Alessio Tombesi

Personal information
- Date of birth: 25 April 1982 (age 42)
- Place of birth: Rome, Italy
- Height: 1.76 m (5 ft 9 in)
- Position(s): Defender, Midfielder

Youth career
- 1999–2000: Viterbese

Senior career*
- Years: Team / Apps / (Gls)
- 2000–2001: Frosinone / 12 / (0)
- 2001–2004: Perugia / 0 / (0)
- 2002–2003: → Sambenedettese (loan) / 0 / (0)
- 2003–2004: → Paternò (loan) / 24 / (2)
- 2004: Chievo / 0 / (0)
- 2004–2005: Vittoria / 27 / (2)
- 2005–2007: Carpenedolo / 57 / (0)
- 2007–2008: Parma / 2 / (0)
- 2008: → Avellino (loan) / 10 / (0)
- 2008–2010: Novara / 48 / (0)
- 2010–2011: Atletico Roma / 13 / (0)
- 2011–2012: Triestina / 22 / (0)

= Alessio Tombesi =

Italian footballer (born 1982)

Alessio Tombesi (born 25 April 1982) is an Italian former footballer who played as a defender or midfielder.

==Career==
Tombesi started his career at Viterbese of Serie B. He then played for Frosinone of Serie D and won promotion in summer 2001.

He was signed by A.C. Perugia, at that time in Serie A. After a season in their youth team, he was loaned to Sambenedettese of Serie C1. In summer 2003, Tombesi transferred to Paternò of Serie C1 as the club bought half of the player contractual rights.

In summer 2004, Chievo signed Tombesi, but again, he was farmed to Vittoria (Serie C1) in co-ownership deal, then Carpenedolo (Serie C2) in co-ownership deal until released in summer 2007.

But on 2 July 2007, he was offered a contract from Parma F.C. of Serie A, where he made his Serie A debut on 26 August 2007 against Catania.
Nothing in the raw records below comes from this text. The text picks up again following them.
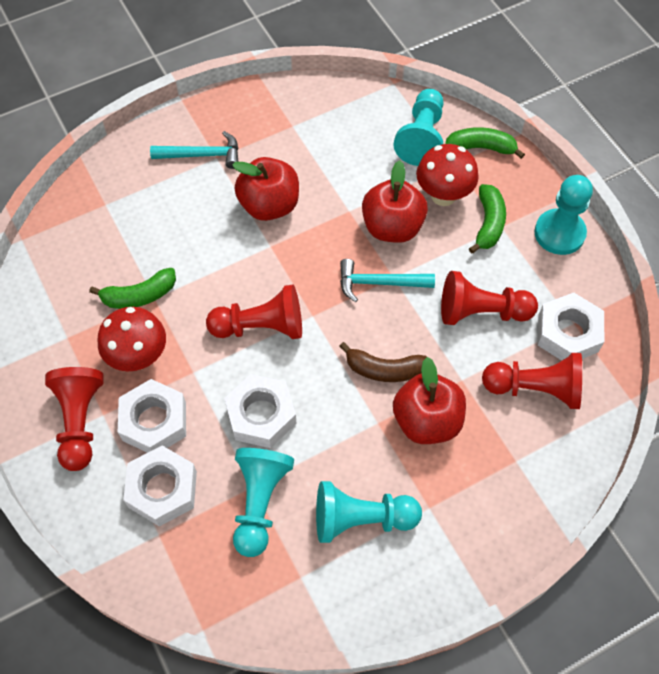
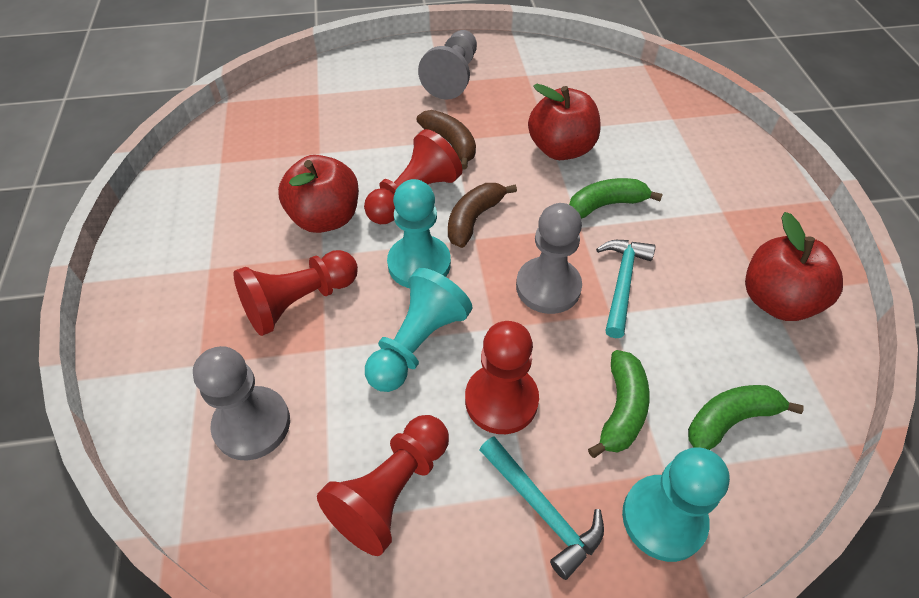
brown banana: 1 -> 2
grey pawn: 0 -> 3
red mushroom: 2 -> 0
turquoise pawn: 4 -> 3
white nut: 4 -> 0

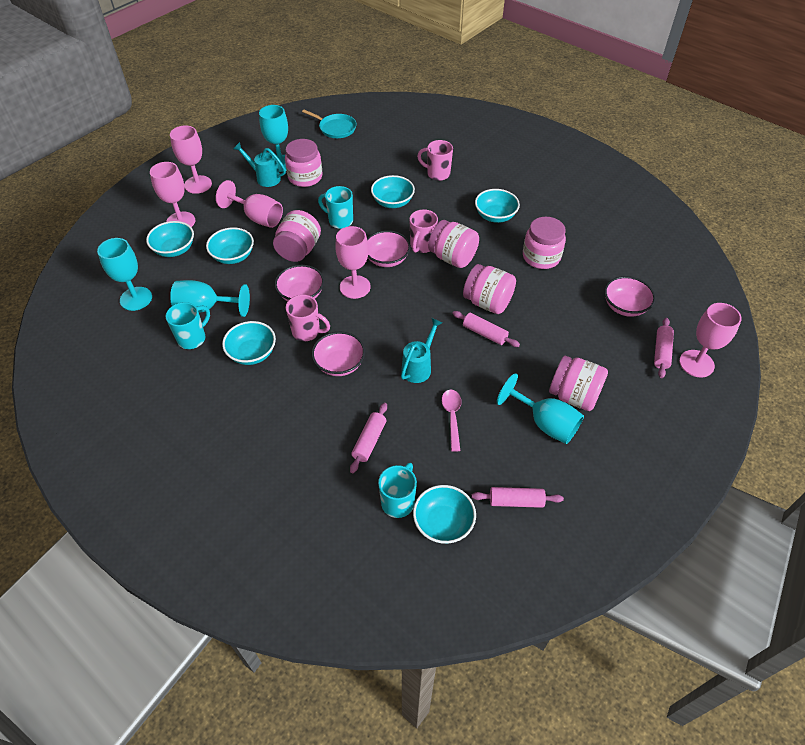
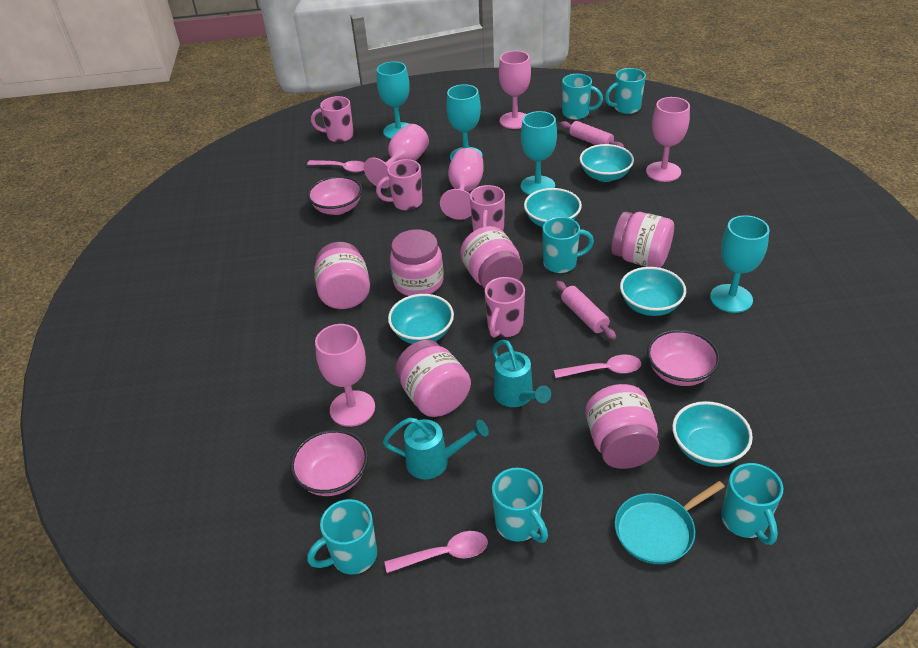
pink bowl: 4 -> 3
pink mug: 3 -> 4
pink rolling pin: 4 -> 2
pink spoon: 1 -> 3
turquoise bowl: 6 -> 5
turquoise mug: 3 -> 6

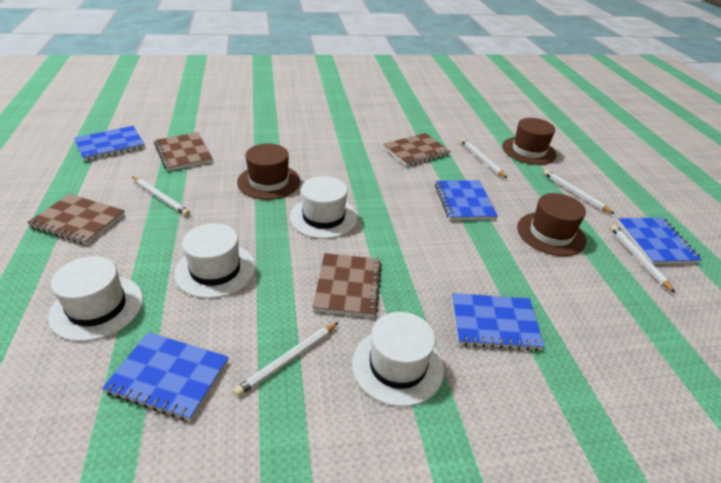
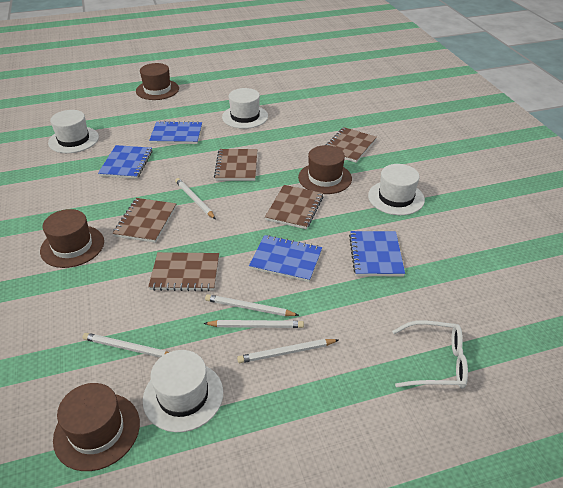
blue notebook: 5 -> 4
brown hat: 3 -> 4
brown notebook: 4 -> 5
white glasses: 0 -> 1

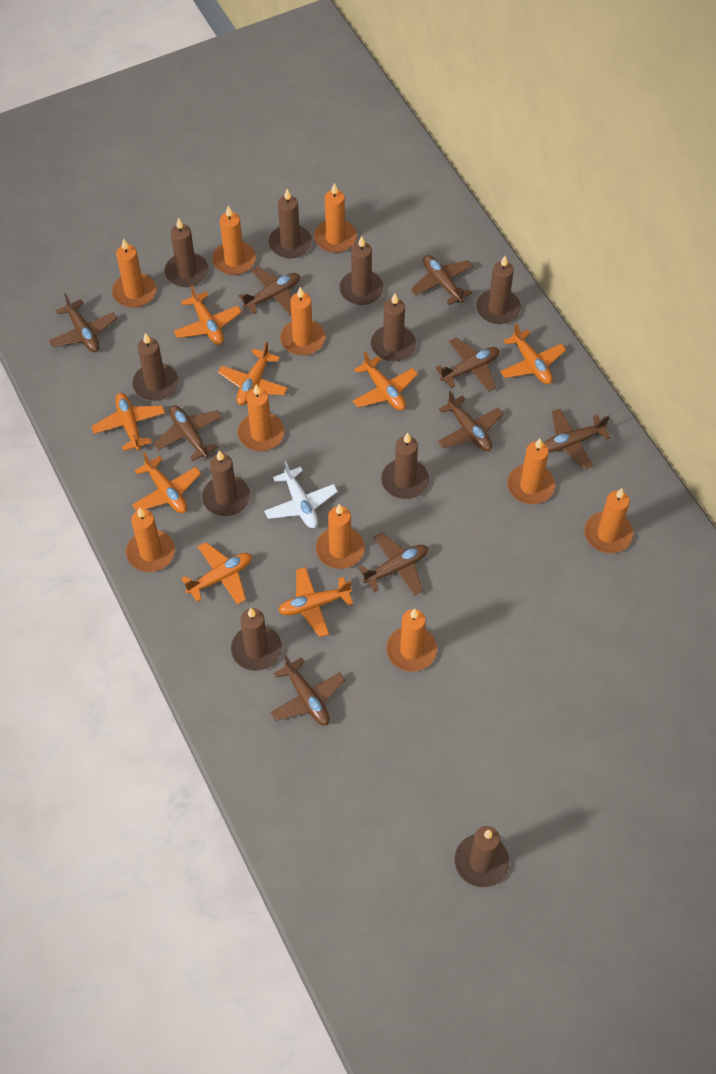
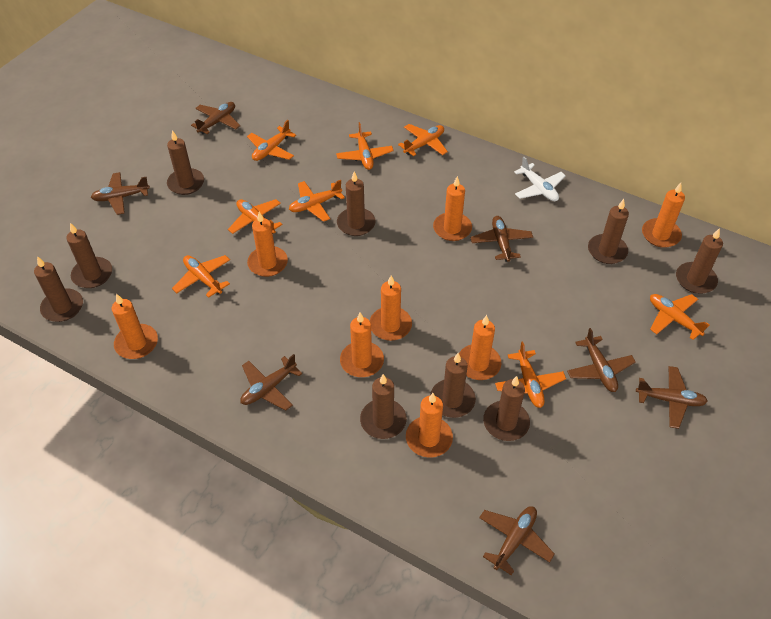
brown candle: 10 -> 9
brown plane: 9 -> 7
orange candle: 10 -> 8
But he just played once more before left on loan to Serie B club Avellino.

At the end of season, he joined Novara in co-ownership deal.

In summer 2010 he joined Atletico Roma in co-ownership deal from Parma, along with Gianluca Lapadula (loan), Abel Gigli (co-ownership) and Abdou Doumbia (loan) for undisclosed fee, as part of the deal that Lega Pro Seconda Divisione top-scorer Daniel Ciofani moved to opposite direction in another co-ownership deal for undisclosed fee.

After the bankrupt of Atletico Roma, he joined Triestina on free transfer.